VERDE COR DE CANA
Márcio Benjamin Costa Ribeiro

A capota amassada do velho Fiat Uno vermelho estava manchada de sangue. O corpo do menino, caído no chão. Morto. As marcas dos pneus sobre a pele branca. A perna , virada de uma forma impensável para os vivos.

-Você conseguiu, campeão! - berrava a mulher bêbada. 

Ele saiu do carro segurando-se na porta. Suas pernas tremiam. Era mentira. Só podia ser mentira. Ele não matou ninguém.

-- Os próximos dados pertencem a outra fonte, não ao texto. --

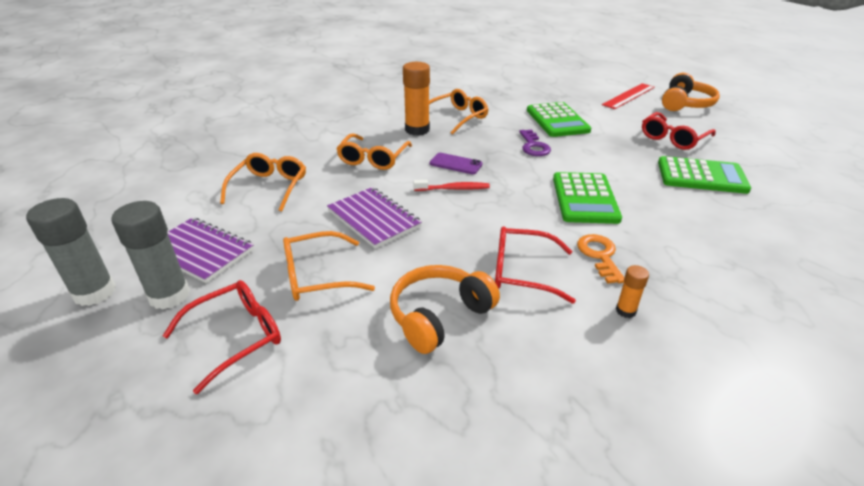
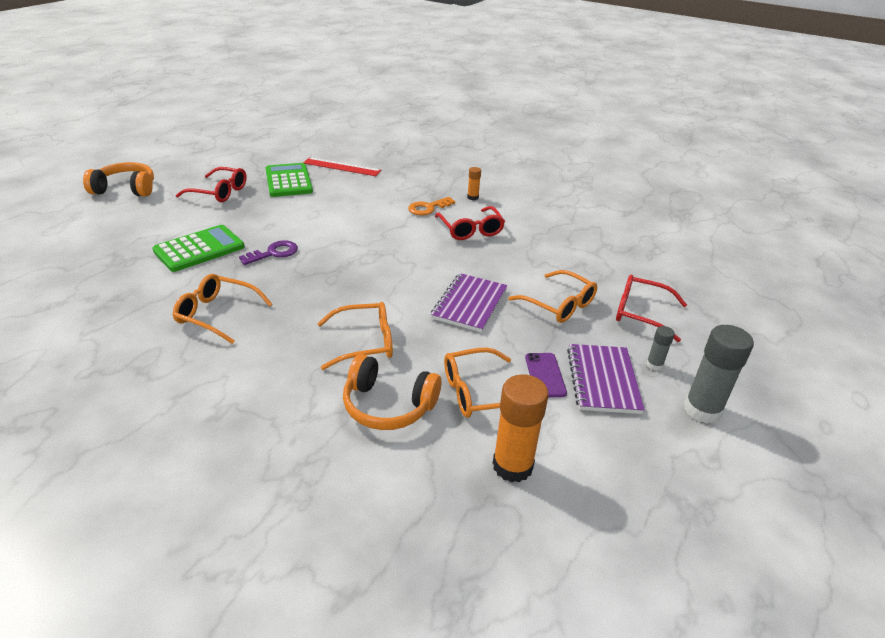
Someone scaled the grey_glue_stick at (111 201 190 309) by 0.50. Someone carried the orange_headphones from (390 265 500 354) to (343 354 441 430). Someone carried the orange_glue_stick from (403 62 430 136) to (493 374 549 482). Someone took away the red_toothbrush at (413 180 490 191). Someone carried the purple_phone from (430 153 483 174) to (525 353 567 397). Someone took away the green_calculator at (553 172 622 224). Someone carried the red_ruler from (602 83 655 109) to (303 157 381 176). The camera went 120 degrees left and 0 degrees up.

-Cala a boca. Cala a boca. - era tudo que conseguia repetir.

-Você matou o menino.

-De onde ele saiu?

-Não importa. 

-Pare com isso. Me ajude, vamos levar ele.

-Prá onde, seu idiota? Você não consegue ver que ele está morto? - seu choro arrebentou, impedindo a compreensão das últimas palavras. 

-Chama alguém.

-Quem? São duas da manhã - ela já gritava abertamente. Não tem ninguém aqui perto. Só a porcaria desta linha de trem. 

-Eu nem vi ele se aproximar. Surgiu do nada por cima do carro.

-Claro que não viu, você está bêbado. Você nunca prestou nem pra dirigir.

-Me ajuda a colocar dentro do carro.

-Eu não vou tocar nele.

-Você quer ser presa? Eu não estava sozinho.

-Miserável.

-Pegue os pés. Vamos deixá-lo no canavial. 

-Meu Deus, ele deve morar aqui perto. Deve ter família...

-Você acha que eu estou gostando disso? - ele a segurou pelo braço com força. Pois digo a você uma coisa: não estou! Agora me ajude a levá-lo para a plantação.Pegue os pés.

Os dois suspenderam o garoto. Mas estranharam. 

Ele pesava como três homens fortes.

-Eu não posso com ele.

-Claro que pode. 

Levantaram com muito esforço e foram até o canavial. A lua iluminava toda a estrada. Deitaram o corpo perto dos pés de cana. 

-Pronto. Vamos embora. E olha só: não aconteceu nada hoje. Esqueça esta história. Vai ser melhor pra nós dois. Ninguém viu nada.

-Nós sabemos o que aconteceu.

-Acho que posso viver com isso. Contanto que eu esteja solto. Vamos embora.

Saíram do canavial apressados. Ela parou de repente.

-Você ouviu?

-O quê?

-Eu não sei. Um barulho no mato.

-É o vento. Deixa disso. É a última coisa de que a gente precisa agora.

Um vulto correu em sua frente. Depois outro ao lado. E outros. Correndo e rindo.Crianças.

-Quem são estas...? Quem...vamos embora daqui, vamos embora daqui, pelo amor de Deus.

A menorzinha surgiu de repente. Parecia flutuar de leve sobre o solo de massapé. Trazia um caderno na mão e uma boa dose de sangue escorria pela sua cabeça, de onde tinha sido arrancado parte do couro cabeludo.

-Você pode me ajudar, moça? Me ajudar a atravessar a linha do trem? Minha mãe não gosta que eu chegue em casa muito tarde.

A mulher gritou e correu, saindo do canavial. O apito do trem cortou o silêncio da noite. O sinal passou de verde para vermelho e baixou-se o bloqueio. Ela atravessou desesperada e não houve tempo de parar. O trem a atingiu com força.

O homem surgiu de dentro da plantação de cana e tentou entrar no carro. Apesar da tremedeira, a porta se abriu e ele sentou-se no banco. Instintivamente ajustou o retrovisor. Havia dois olhos de criança refletidos do banco de trás. Olhos de menino.